Moving Research to Action: Why HEAL Commits to
Open Science

Rebecca G. Baker, Ph.D.

Rebecca G. Baker, Ph.D., is the director of the NIH HEAL Initiative®Read more about Dr. Baker.

Dear HEAL Community,

The HEAL mission to end addiction long-term is ambitious. Achieving this mission will require the creative and diligent efforts of thousands of people: scientists, caregivers, community members, and clinicians across the United States. We need all hands to be on deck to solve problems of this magnitude and complexity.

Researchers with ideas to share toward scientific solutions for pain and addiction are everywhere, but not all of them have the same resources. Collaboration and interdisciplinary exchange of information can uncover new insights and approaches to entrenched challenges. That’s why it’s critical for HEAL to make research accessible. That means free exchange of data, software code, research publications, and peer review.

The Year of Open Science

Science has changed dramatically from the first days of data collection in notebooks centuries ago. Today, the vast amount of data generated through research is much too large to fit into individual journal articles, the traditional method of sharing research results. Moreover, many research results don’t even end up in papers – they don’t fit into the structure of a journal article, or they describe negative results, which are still extremely important to share. There is now an opportunity to expand the conduct of science to invite new ways of thinking to address pain and addiction research.

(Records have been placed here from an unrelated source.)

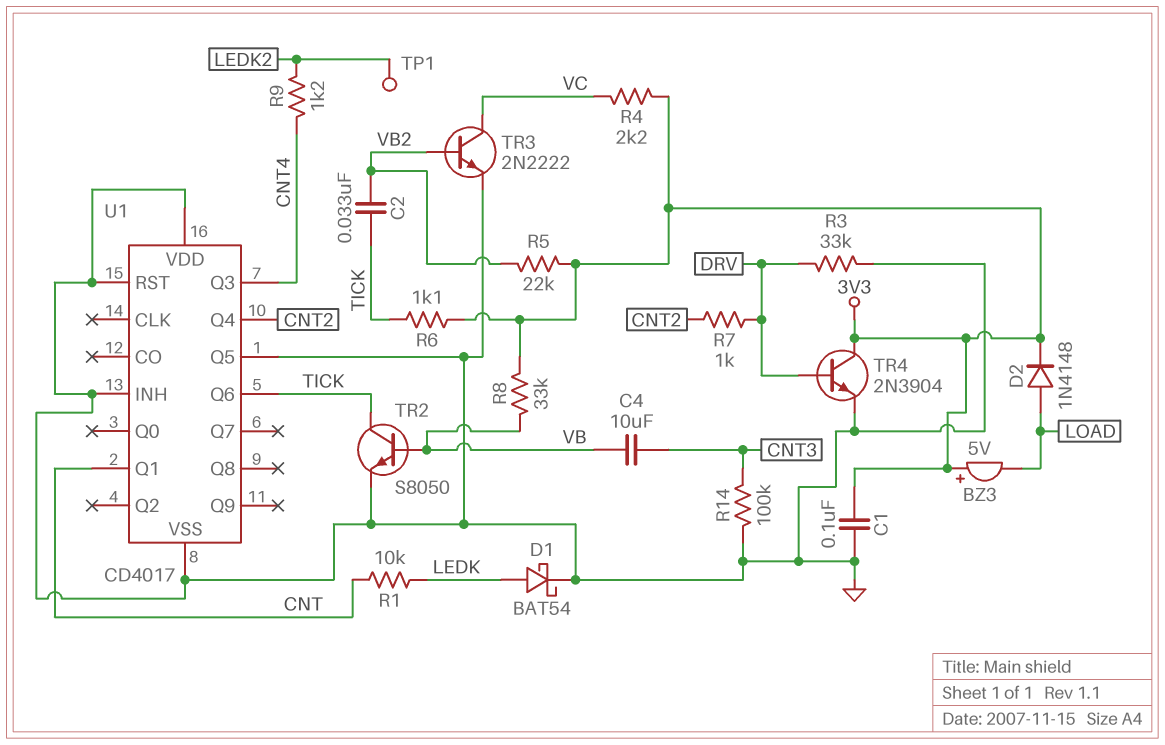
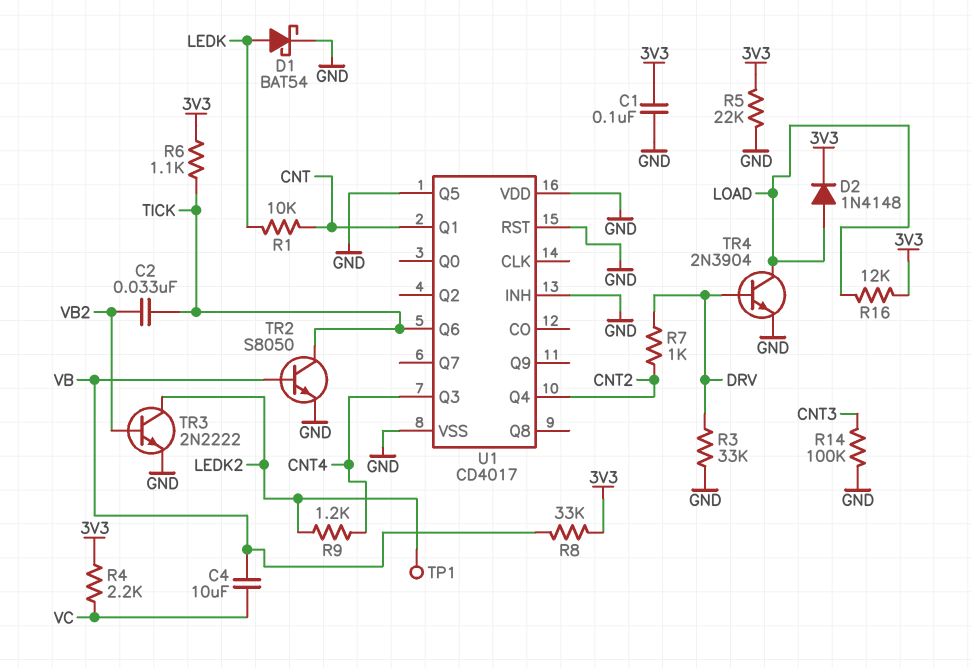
BZ3: buzzer 5V (plus 3V3, minus LOAD) -> none
C4: 10uF (CNT3, VB) -> 10uF (VB, VC)
R5: 22k (3V3, VB2) -> 22k (3V3, GND)
R16: none -> 12k (3V3, LOAD)
TR3: NPN 2N2222 (B VB2, C VC, E GND) -> NPN 2N2222 (B VB2, C LEDK2, E GND)
TR4: NPN 2N3904 (B DRV, C 3V3, E GND) -> NPN 2N3904 (B DRV, C LOAD, E GND)

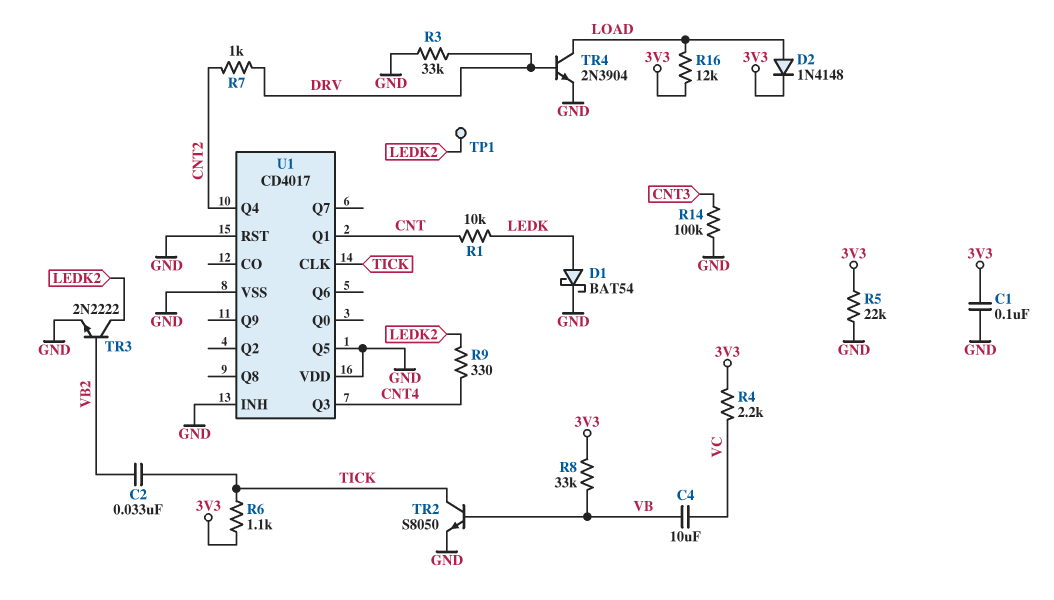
R9: 1.2k (CNT4, LEDK2) -> 330 (CNT4, LEDK2)
U1 pin CLK: none -> TICK
U1 pin Q6: TICK -> none

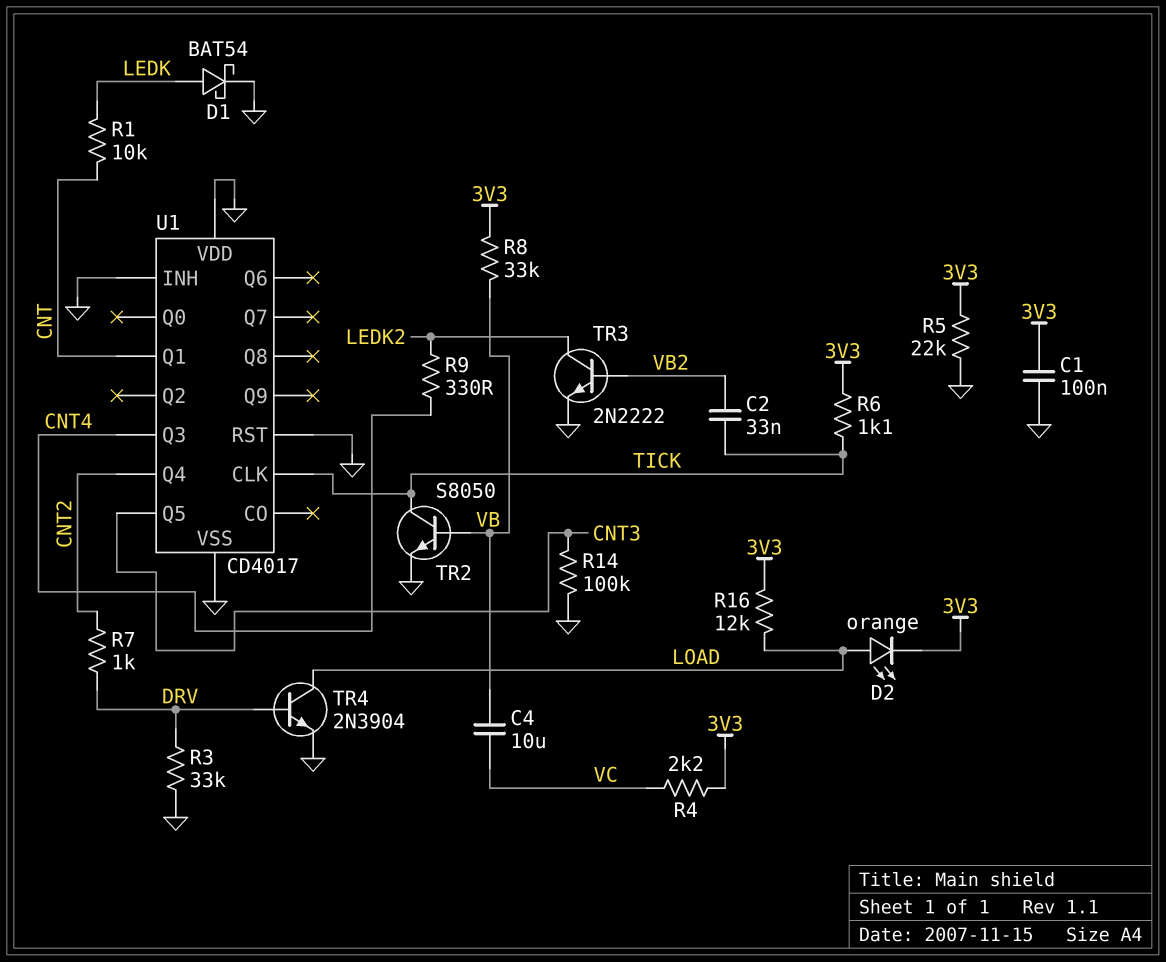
D2: diode 1N4148 (A LOAD, K 3V3) -> LED orange (A LOAD, K 3V3)
TP1: test point (LEDK2) -> none
U1 pin Q5: GND -> CNT3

This year (aptly, the “Year of Open Science”), NIH and the Biden administration issued statements that explained why open science is so important toward promoting equity, restoring the public’s trust in government science, and advancing American scientific leadership. Below, I’ll share with you why it’s essential for HEAL and how you can help.

Meeting the Need for Open Access

Open science isn’t easy: it needs champions and practical processes to realize its full potential. Historically, the flow of knowledge in biomedicine has encountered barriers at many levels. For example, currently, many members of the HEAL community do not have free access to scientific journals where researchers publish their findings. A 2018 review estimated that less than 30% of research publications are “open access,” meaning they are freely available to anyone with online access.

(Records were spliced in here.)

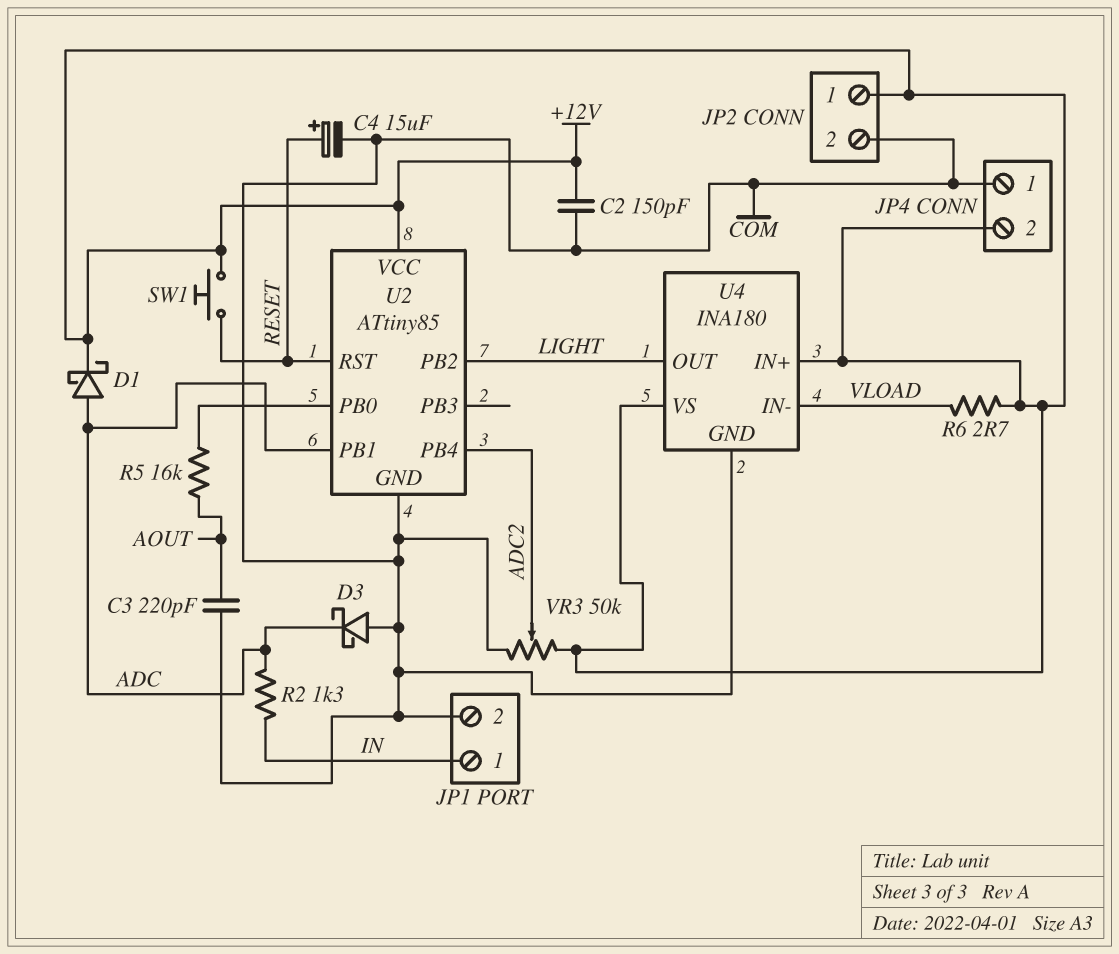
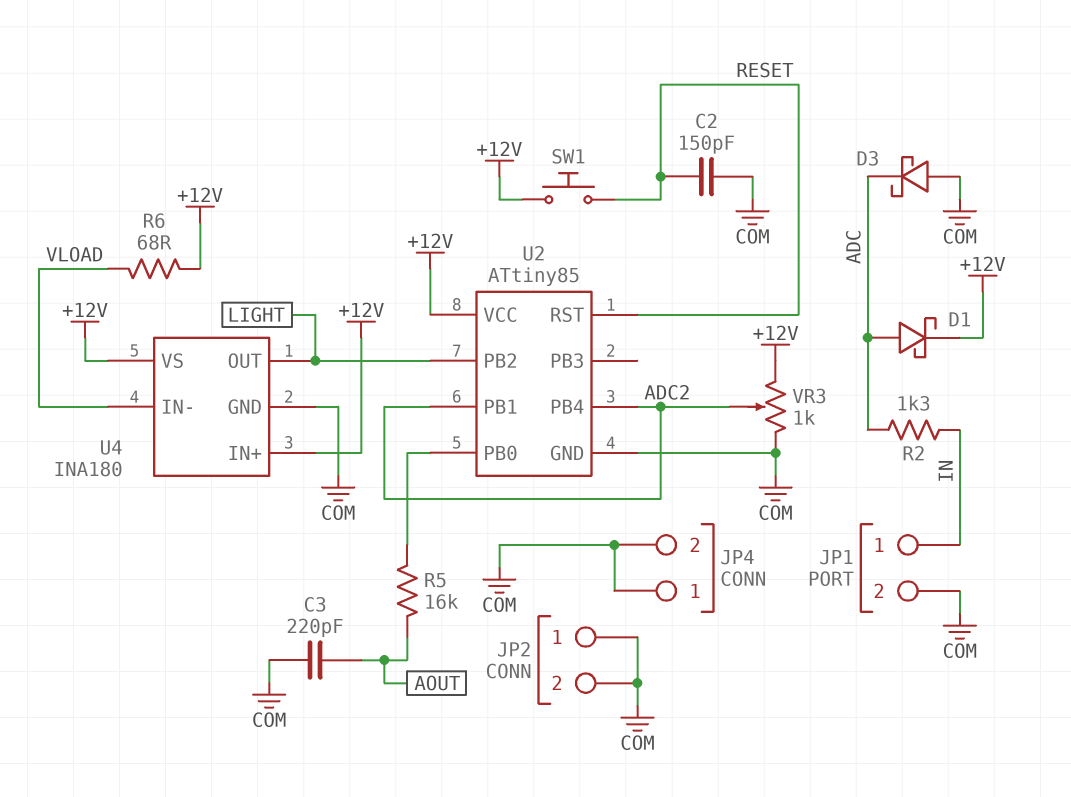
C2: 150pF (+12V, COM) -> 150pF (COM, RESET)
C4: 15uF (plus RESET, minus COM) -> none
JP2 pin 1: +12V -> COM
JP4 pin 2: +12V -> COM
R6: 2.7 (+12V, VLOAD) -> 68 (+12V, VLOAD)
U2 pin PB1: ADC -> ADC2
VR3: 50k (+12V, COM, wiper ADC2) -> 1k (+12V, COM, wiper ADC2)

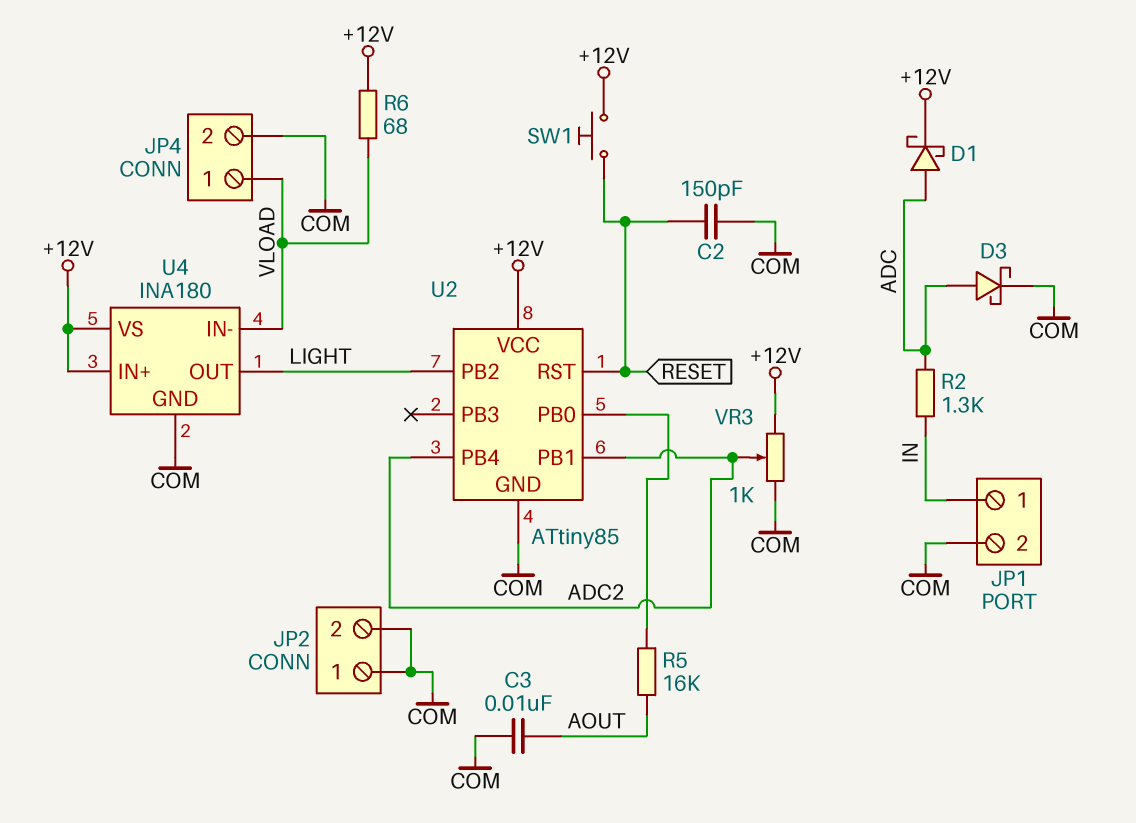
C3: 220pF (AOUT, COM) -> 10nF (AOUT, COM)
D3: schottky (A COM, K ADC) -> schottky (A ADC, K COM)
JP4 pin 1: COM -> VLOAD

As a result, many potentially valuable scientific solutions for the opioid crisis remain trapped in journal articles and conference presentations invisible to many. This barrier is one contributor to the sobering fact that it takes, on average, 17 years for a proven scientific advance to find its way to people and communities.

To improve transparency and to help government-funded research results more rapidly save lives, HEAL requires that scientific papers reporting HEAL research be immediately publicly available upon publication. This can be covered by HEAL research funds – even, in some cases, after the paper is published.

Why is it important to make research findings accessible? Advocates, research participants, patients, and many providers rely on accurate information about health conditions they are living with:

  • Patients deserve to understand their health options based on what rigorous research shows is effective.
  • Research advocates need scientific proof to back up policies aiming to help individuals and communities gain access to new treatments and prevention interventions.
  • Providers need to see clinical evidence up close, not summarized secondhand, to make sound treatment decisions.

Promoting Maximal Data Sharing

A central pillar of open science is data sharing. There are lots of reasons for scientists to share data, and the return on the HEAL research investment will be much larger when different people, and machines, can access HEAL data. Combining data sets can increase sample size with more statistical power to make conclusions. Data can be sliced and diced in many ways and analyzed by multiple groups to provide answers to more than one research question. Sharing can also uncover patterns in disparate data sets, such as signatures of different chronic pain types or qualities likely to make a patient respond to treatment.

The HEAL community has an extraordinary opportunity to make new discoveries using HEAL research data on pain and addiction, toward making a rapid and genuine impact. In past messages, I’ve written about HEAL’s Data Ecosystem and the HEAL Data Platform, a web interface that allows a range of different people to discover, access, and analyze data generated by HEAL and other related research. If you are a HEAL-funded scientist, you can support open science by making your data shareable and your research papers instantly accessible to everyone. We have also set up HEAL Connections, a virtual center that is building and sustaining community partnerships and helping HEAL researchers share and translate actionable results.

The HEAL community is generating new data every day to address the public health challenges of pain, opioid use, addiction, and overdose. By sharing these data, along with the tools and methods for analyzing them, and making our research findings accessible to the broader HEAL community, we increase the reach and impact of our research findings. We also honor our commitment to research participants, taxpayers, and those who our research is designed to benefit.

We have worked hard to ensure that the HEAL research enterprise is highly transparent, to build trust among communities and partners working together to confront this urgent and evolving crisis. There is a lot of work still to do – the complexity of pain and addiction requires innovative new thinking and openness to fresh approaches and ideas. That’s why it’s critical that we commit to truly open science – and providing hope for everyone who is counting on us to help.